The jury has said that the morality of abortion is a matter of private conscience and responsibility, and not the territory of laws and therapeutic abortion committees. If it is juries who are asked to judge Henry Morgentaler, the odds are that juries will continue to acquit him.
At the root of the right-to-life movement is a legitimate fear and horror of the way in which society treats women and children, the elderly, the disabled, the mentally retarded—all those who have no obvious value in the market place, and whose lot in life seems severely threatened by the exigencies of the late-20th-century world. The movement says that North American society is antichild and terrifyingly materialistic—and the movement is right. But that message is obscured, even to the movement itself, by its single minded insistence that people like Henry Morgentaler are morally in the wrong.
If the right-to-life movement could take the jury decision exonerating Morgentaler as a sign, instead of a horrible defeat requiring desperate measures, it might be able to change the thrust of its action to attacking the disease and not the symptoms. The example of AbyAnn Lynch springs to mind, a Catholic professor of bioethics at the University of Toronto who was one of the consultants to the Canadian Conference of Catholic Bishops’ most recent statement of abortion, Ethical Reflections on Respect for Life. She is opposed to abortion and the kind of civil disobedience that Morgentaler committed, but she says that in a pluralistic society the law is not the place to enforce a particular morality. Her mode of action?
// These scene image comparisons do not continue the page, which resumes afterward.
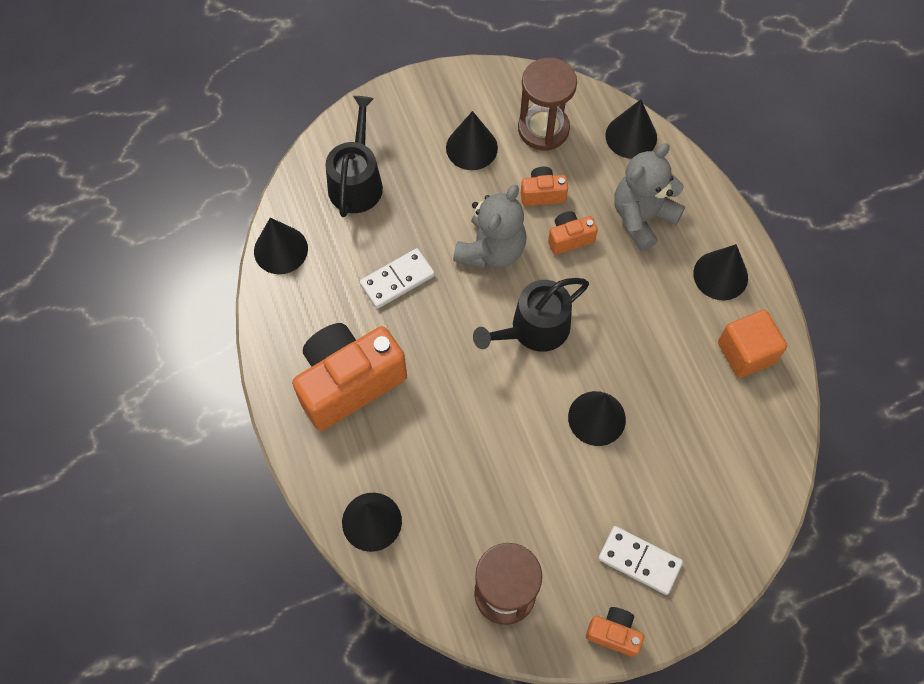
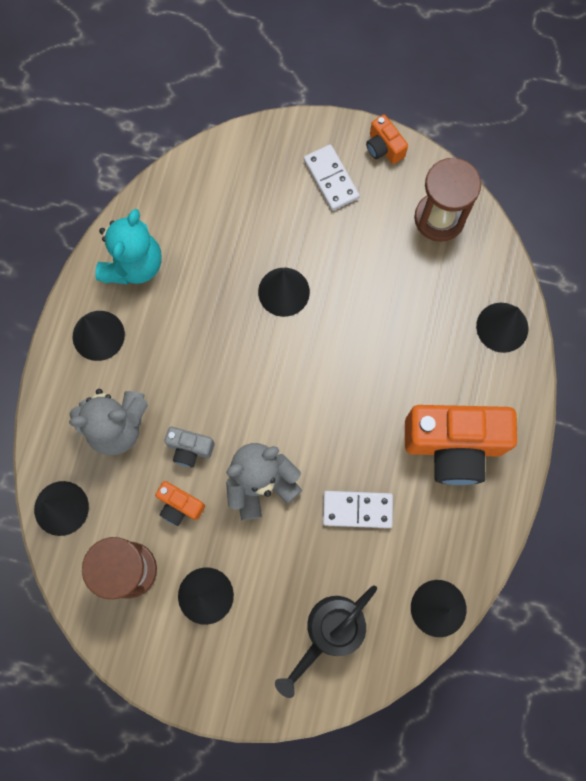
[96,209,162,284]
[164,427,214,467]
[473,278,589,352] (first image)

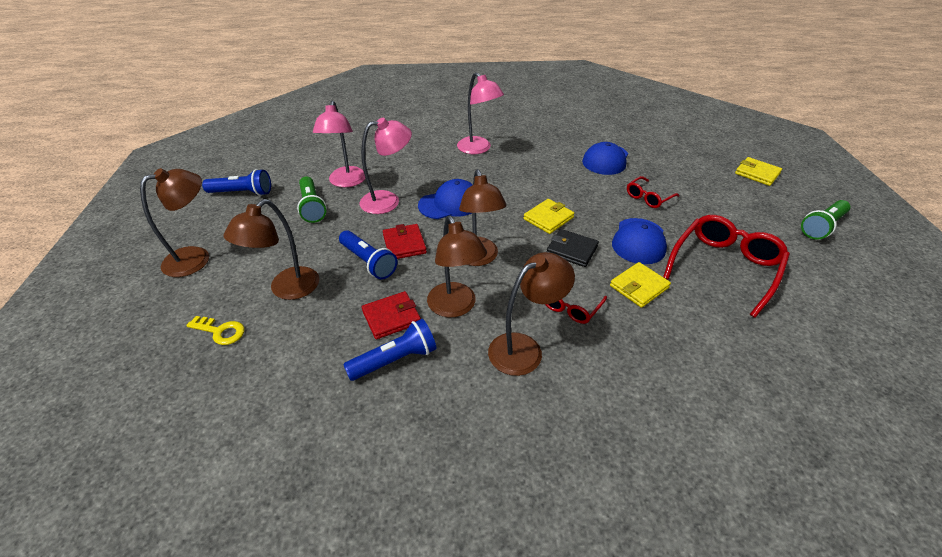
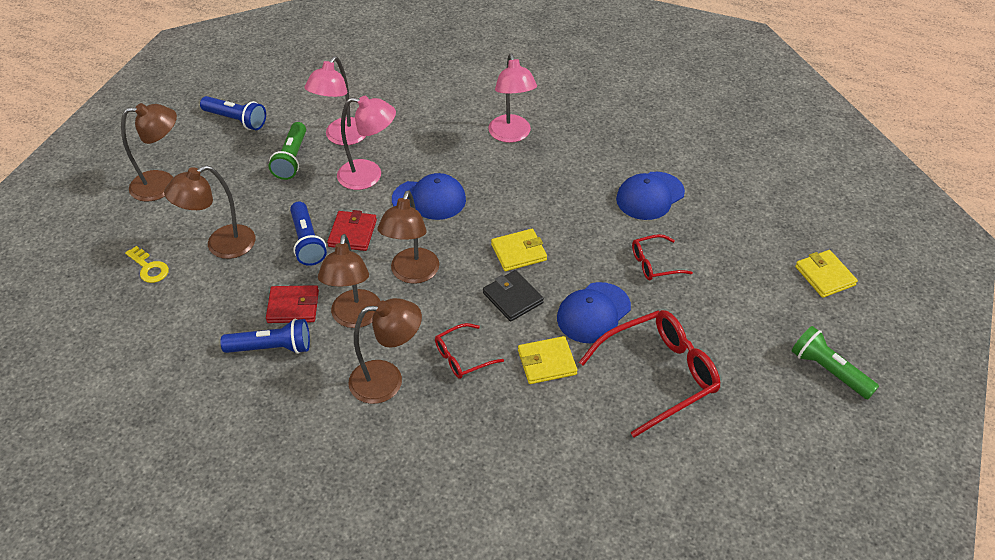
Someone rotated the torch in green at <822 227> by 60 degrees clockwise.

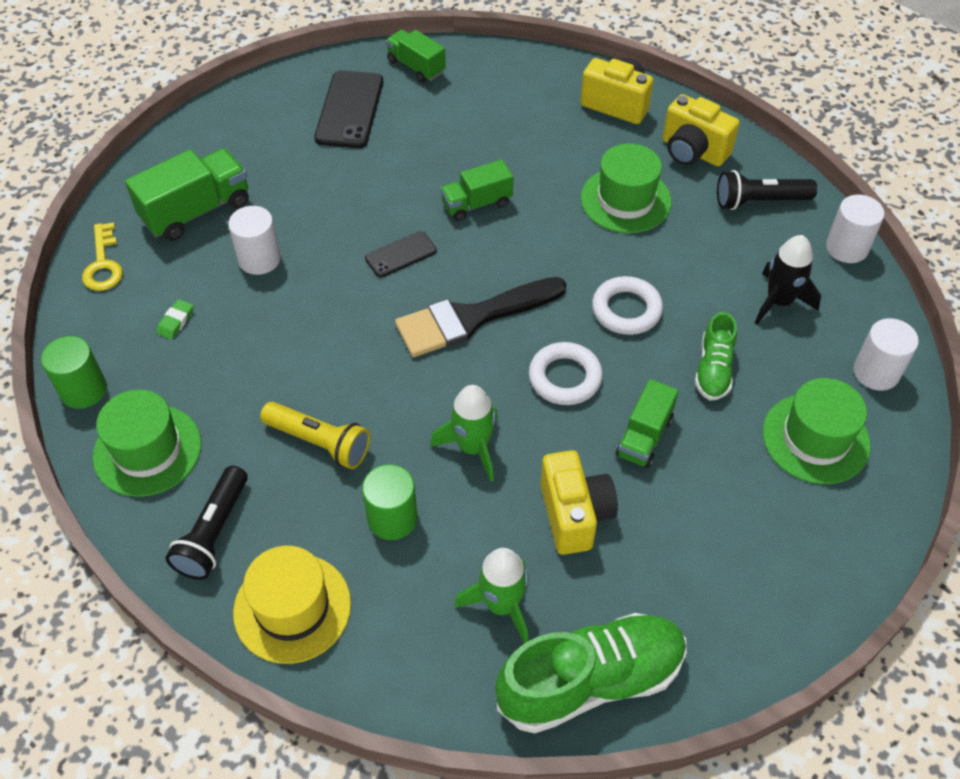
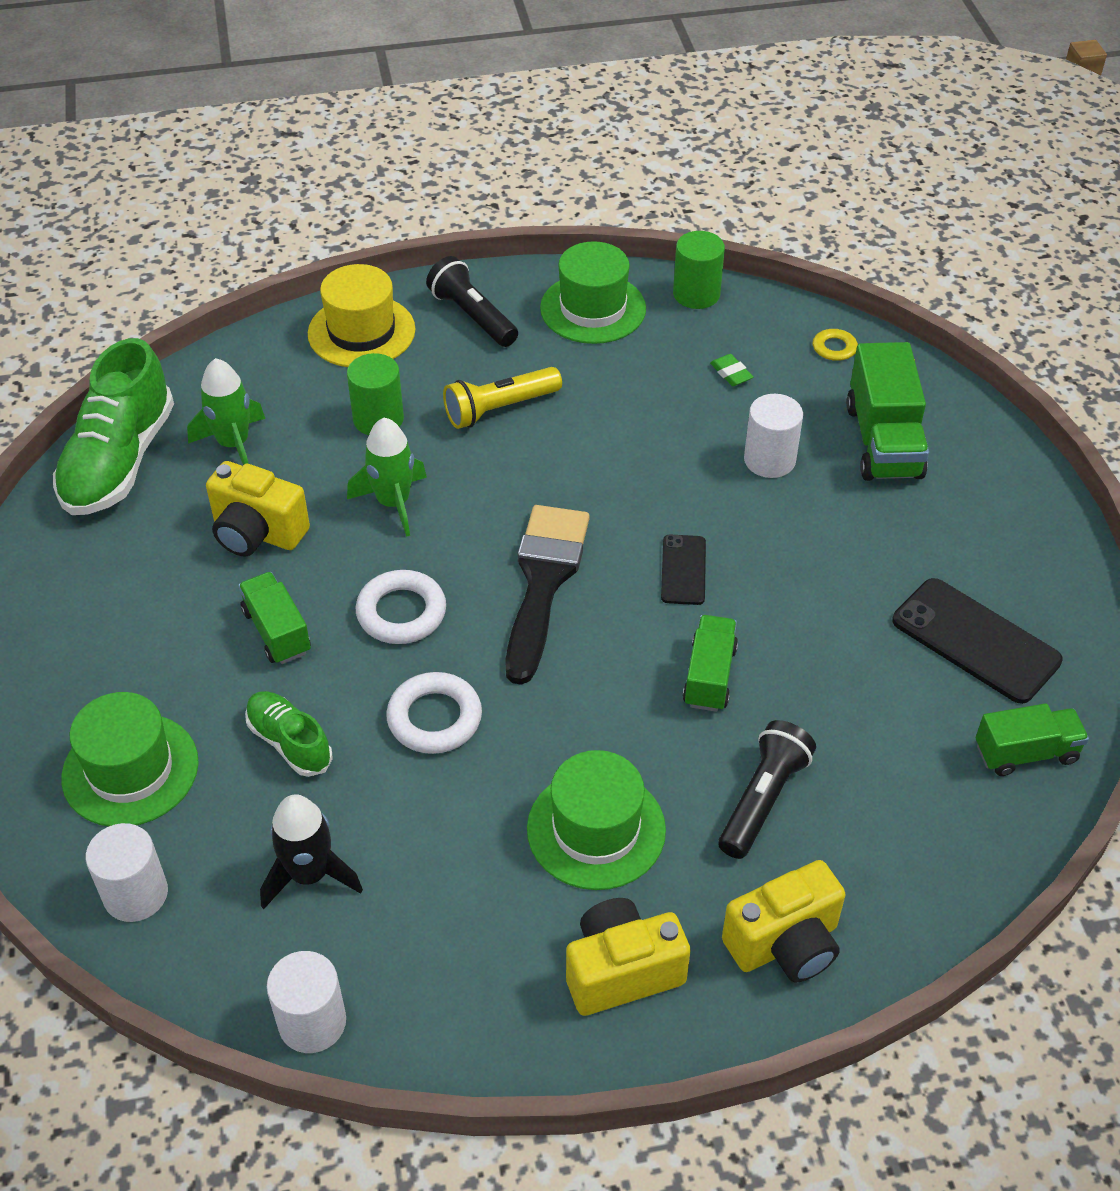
Someone carried the torch in ebony from <759 201> to <763 799>.

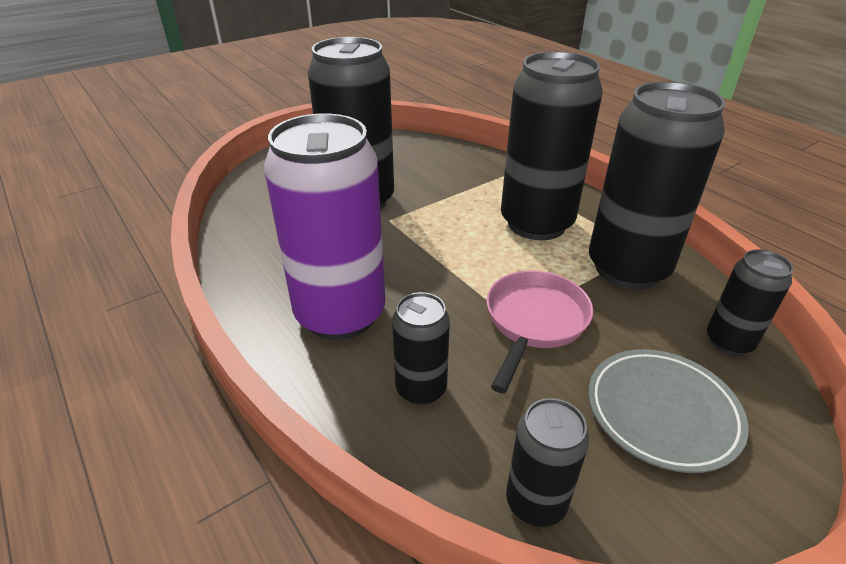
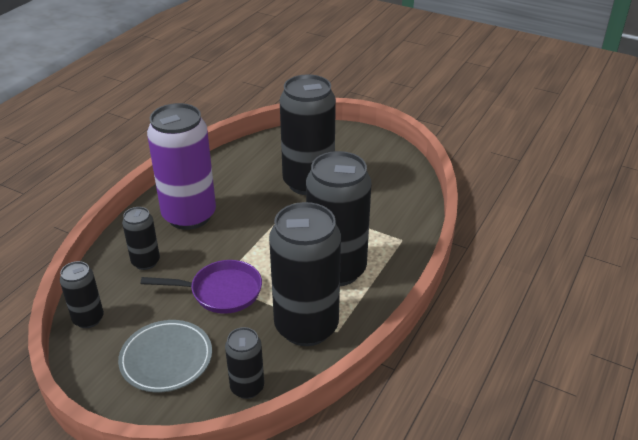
Someone repainted the frying pan in rosy at <534 322>, which became the frying pan in violet at <221 292>.

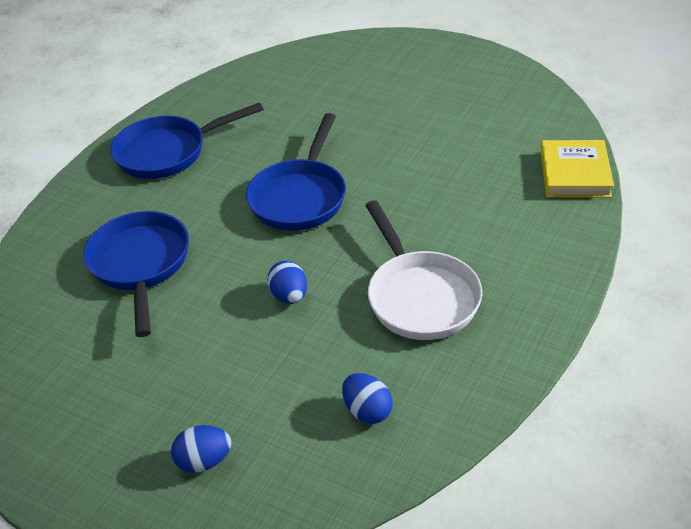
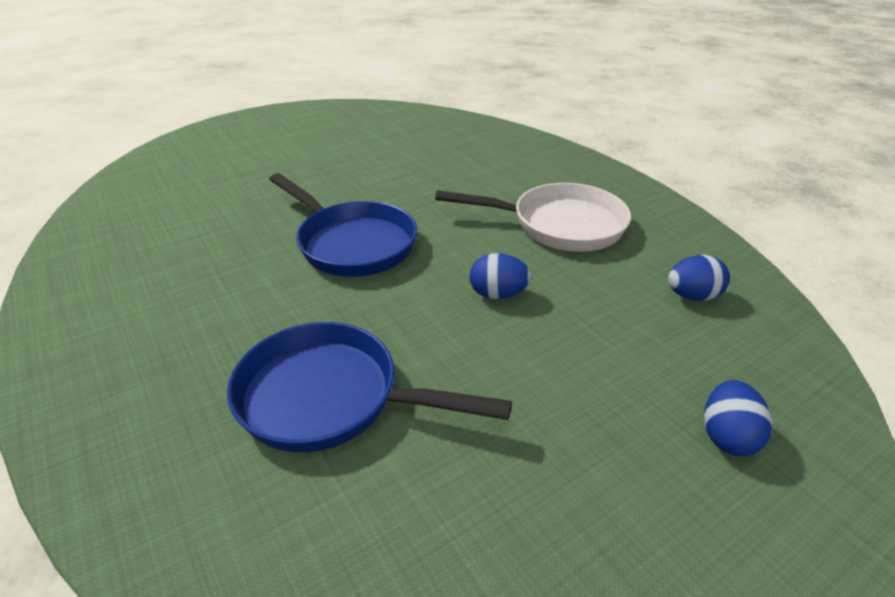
Someone took away the frying pan in royal blue at <168 152>.
Someone took away the hardcover in bright yellow at <575 174>.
She suspended her own teaching career to take a certificate as a child-care worker at the University of Toronto so that she could more credibly lobby for day care in the workplace. She has daughters who want to have careers and children, and she wants to see a society where that desire does not pose the kind of strain that sometimes leads to abortion. Lynch, and others like her could make common ground with women now workings in the pro-choice movement. The result could be not just freedom to choose not to have a child, but freedom to choose to bear one.